And then there was one…
Well here we are. It’s the final day of the ChemEng365 blog and last night I handed over the chains of office to my successor, Dr Andrew Jamieson.
Aided and abetted by my team of loyal ‘blog elves’, it’s been quite a journey. But I hope you’ll agree with me that we’ve made a pretty good fist of my original ambition, which was to shine a light on chemical engineering on every single day of my presidency.
It’s been great fun and I trust that you have been impressed at the seemingly endless supply of chemical engineering good news that has been aired via my blog over the last twelve months.
The stories will remain here to provide an enduring resource for anyone who wants to find out more about what chemical engineers get up to. So when you come across someone who ought to know more about the profession, send them here!
The search box at the top of the page is a doorway to the richness and diversity of chemical engineering.
My blogging days are almost done but IChemE won’t let the interest that ChemEng365 has generated go to waste. The blog has been viewed more than 250,000 times in 180 countries and I’m genuinely humbled at the following that the initiative has attracted.
Over the next few weeks, the Institution will rebrand the blog and relaunch it as a new platform through which we will continue to draw attention to the people, the projects and the chemically engineered products that enrich lives in the 21st Century.
It won’t be a daily blog from here on, but it will be an ongoing source of good news and you’ll still receive regular alerts via the usual social media channels including LinkedIn, Facebook and Twitter.
So watch this space…
Before I sign off, I think it’s worth reiterating why I did this.
All too often, we are called upon to explain ourselves and defend our profession and our industries when a major problem occurs. Meanwhile, some NGOs use hyperbole and paint the blackest picture to block engineering innovation.

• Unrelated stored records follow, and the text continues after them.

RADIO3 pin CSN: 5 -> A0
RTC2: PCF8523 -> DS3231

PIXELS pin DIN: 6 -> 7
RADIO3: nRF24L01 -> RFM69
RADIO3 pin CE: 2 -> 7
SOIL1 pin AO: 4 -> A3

I’m still looking for the perfect way to explain the difference between hazard and risk to a sceptical public. Risk and uncertainty are inevitable in all human endeavour, but careful management and great engineering renders potentially dangerous processes as acceptably safe as driving a car or enjoying a summer barbecue.
We need to continually emphasise that without risk, there can generally be no reward, and that much of the scientific and engineering achievement that we now take for granted was originally greeted with fear, hostility and often, outright scaremongering.

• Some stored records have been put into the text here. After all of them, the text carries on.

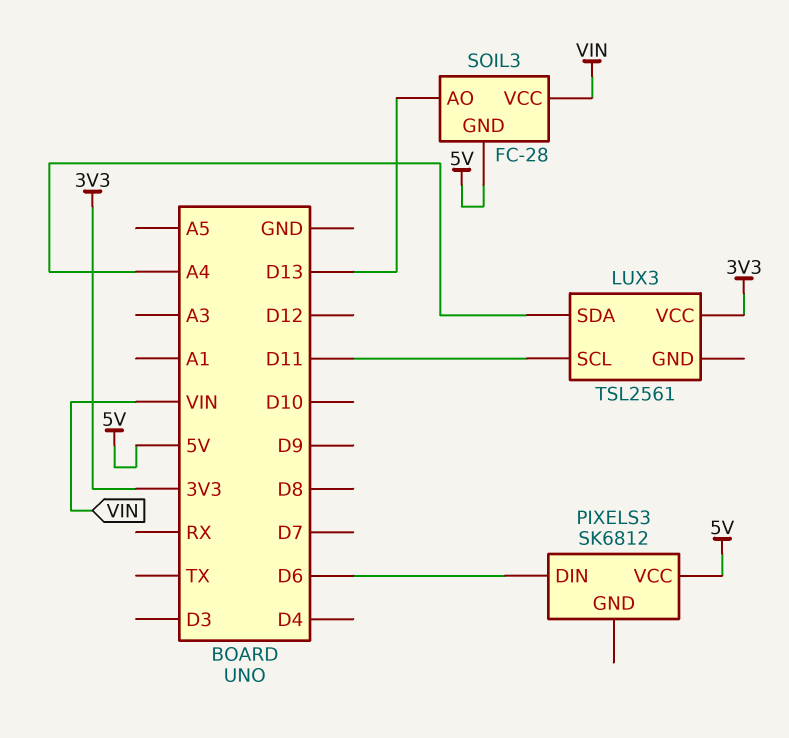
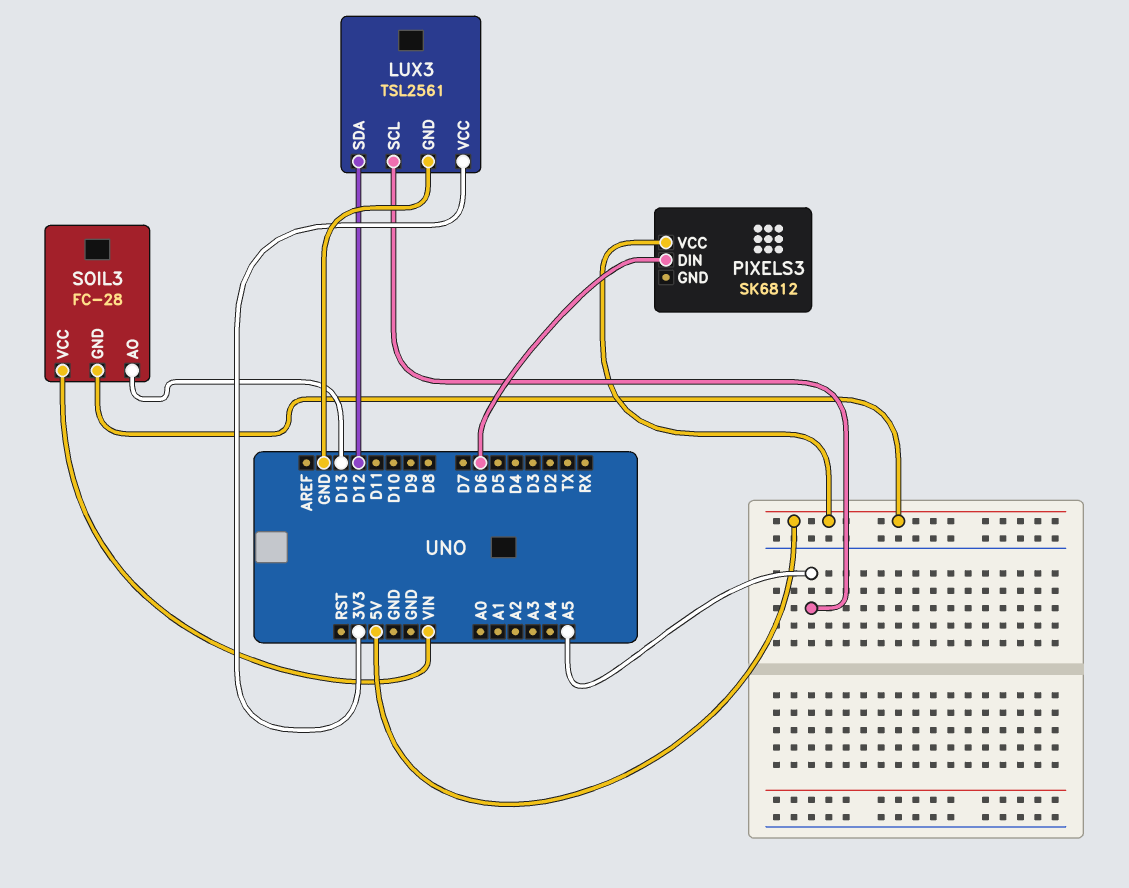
LUX3 pin GND: none -> GND
LUX3 pin SCL: D11 -> A5
LUX3 pin SDA: A4 -> D12

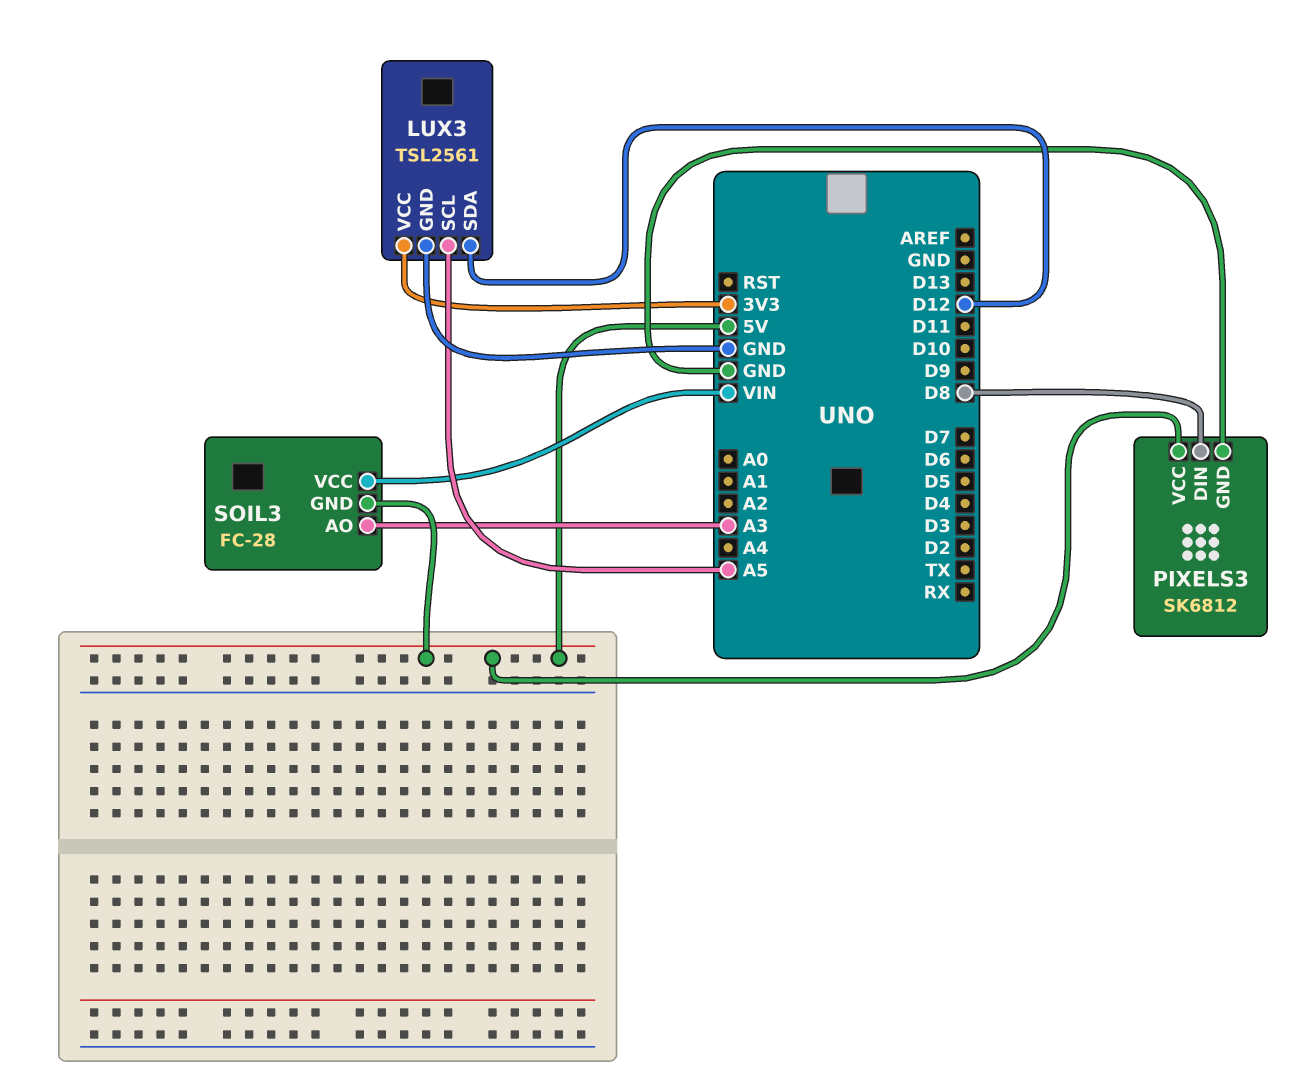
PIXELS3 pin DIN: D6 -> D8
PIXELS3 pin GND: none -> GND
SOIL3 pin AO: D13 -> A3

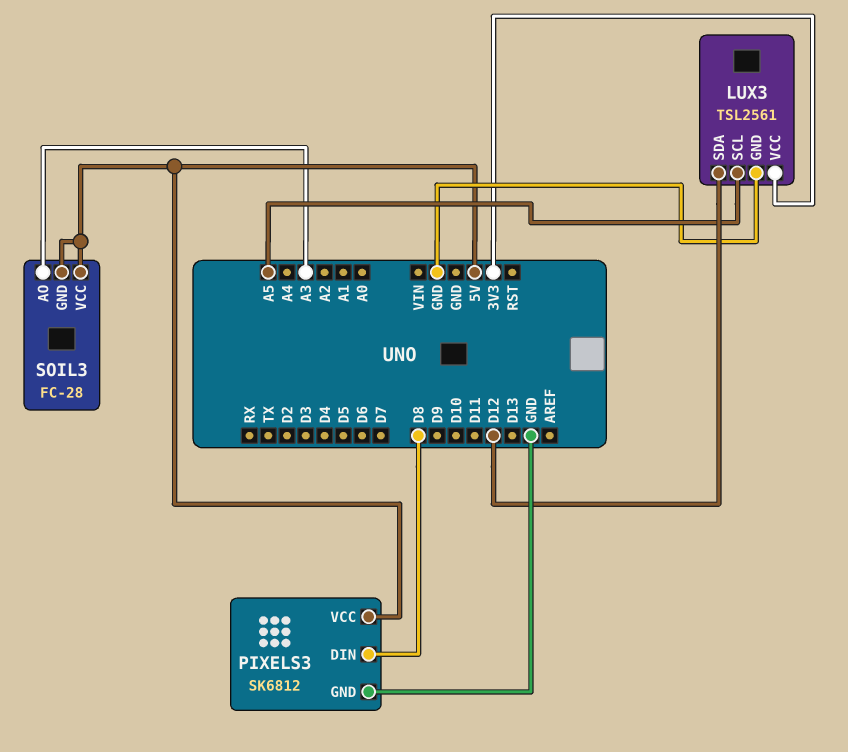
SOIL3 pin VCC: VIN -> 5V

The ChemEng365 blog was a modest attempt to counter this state of affairs and in many ways we have succeeded. Throughout my presidential term, in many different parts of the world, I have been repeatedly thanked for standing up and speaking out for chemical engineering.

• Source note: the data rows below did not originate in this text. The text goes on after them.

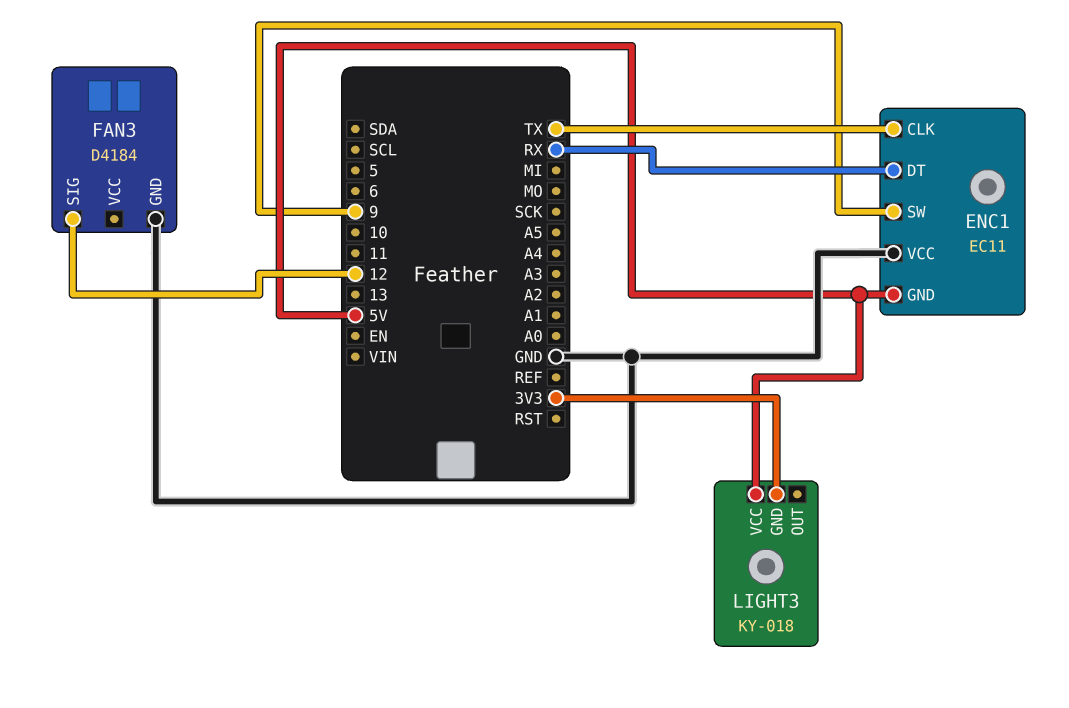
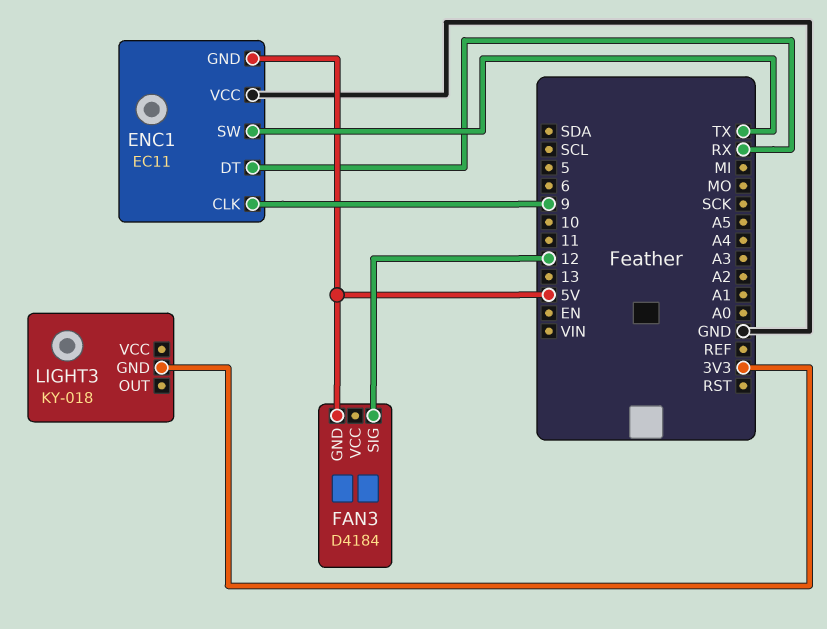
ENC1 pin CLK: TX -> 9
ENC1 pin SW: 9 -> TX
FAN3 pin GND: GND -> 5V
LIGHT3 pin VCC: 5V -> none

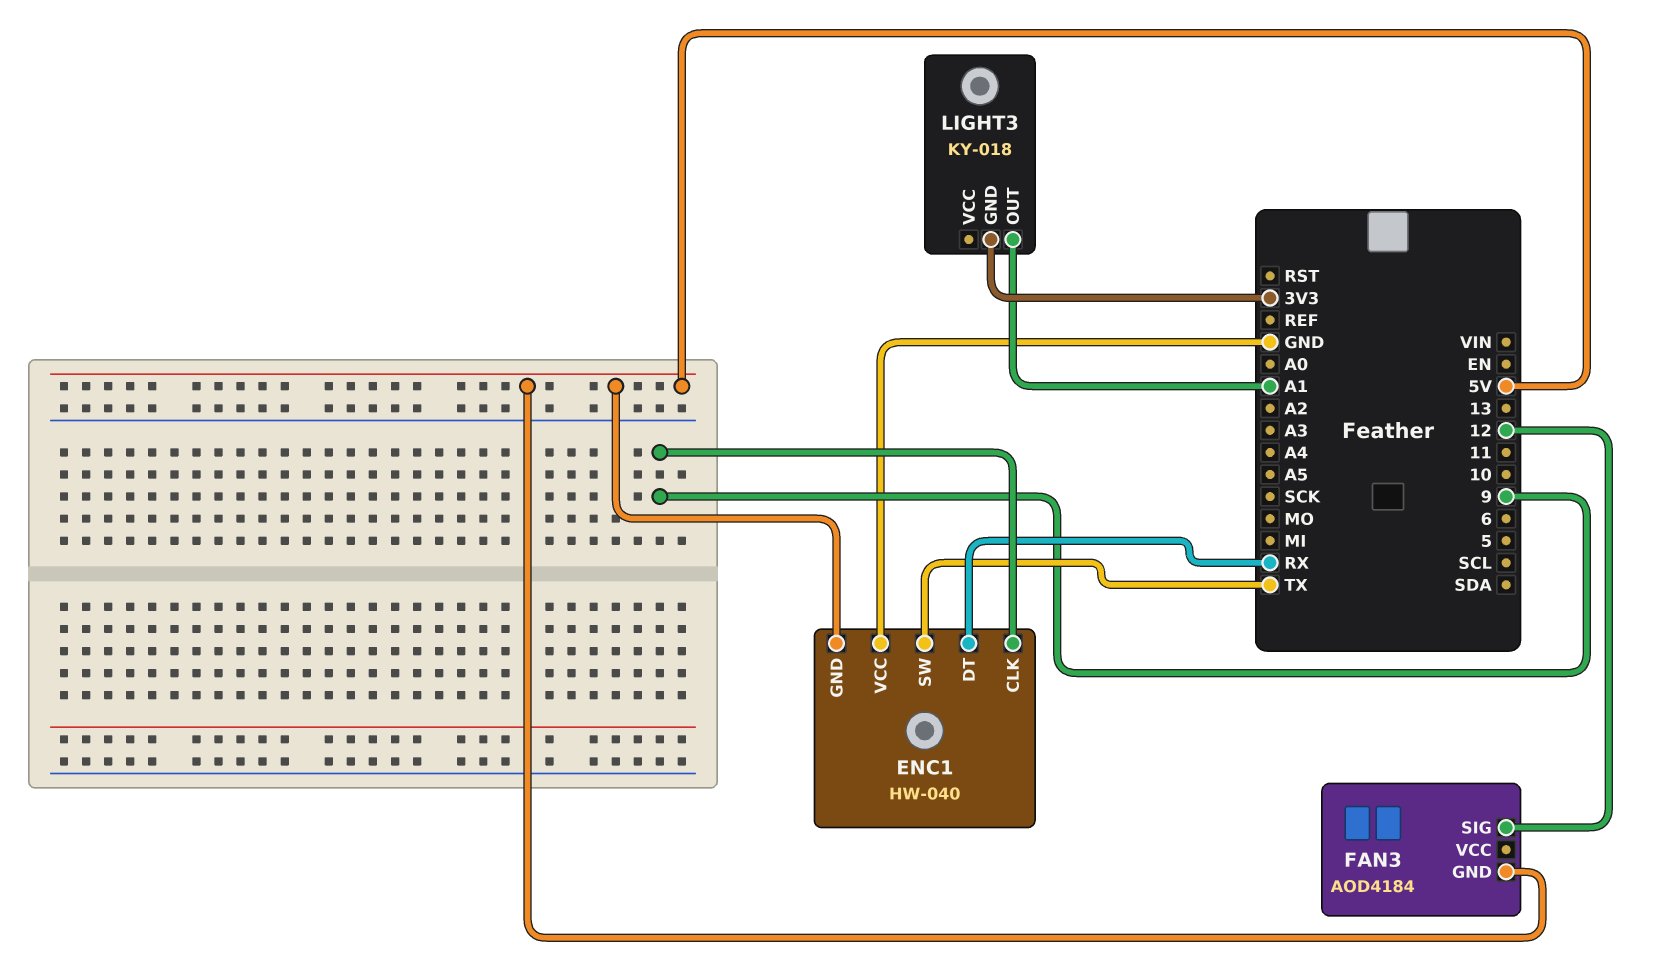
ENC1: EC11 -> HW-040
FAN3: D4184 -> AOD4184
LIGHT3 pin OUT: none -> A1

Here’s one small piece of unsolicited feedback:
“The blog is excellent and has increased my pride in my profession enormously…”
If I have done nothing else, other than to help chemical engineers to feel proud and confident about what they do for the world, then it was well worth unearthing and publishing all 365 stories.
At the end of the day, this blog hasn’t been about me at all. It’s been about hundreds and hundreds of chemical engineers all over the world, in industry – on the plant and in research and development – and in academia, who are making a very real difference!
The stories that I have recounted are all about people who create, sustain and improve the quality of life here on earth and I salute every last one of them.
I trust that the blog has instilled you with the confidence to stand up, speak out and tell your own stories.
I’ll close with a familiar theme. Everything that IChemE does is built around the goal of advancing chemical engineering worldwide.
We do it for the simple reason that chemical engineering matters. That’s not a cliché, it’s a fact.
Facts and opinions are of course two very different things; but I trust that, armed with the abundance of facts that have appeared in this blog over the last 365 days, my readers are now firmly of the opinion that chemical engineering matters.
If you are, great! But don’t tell me; tell others.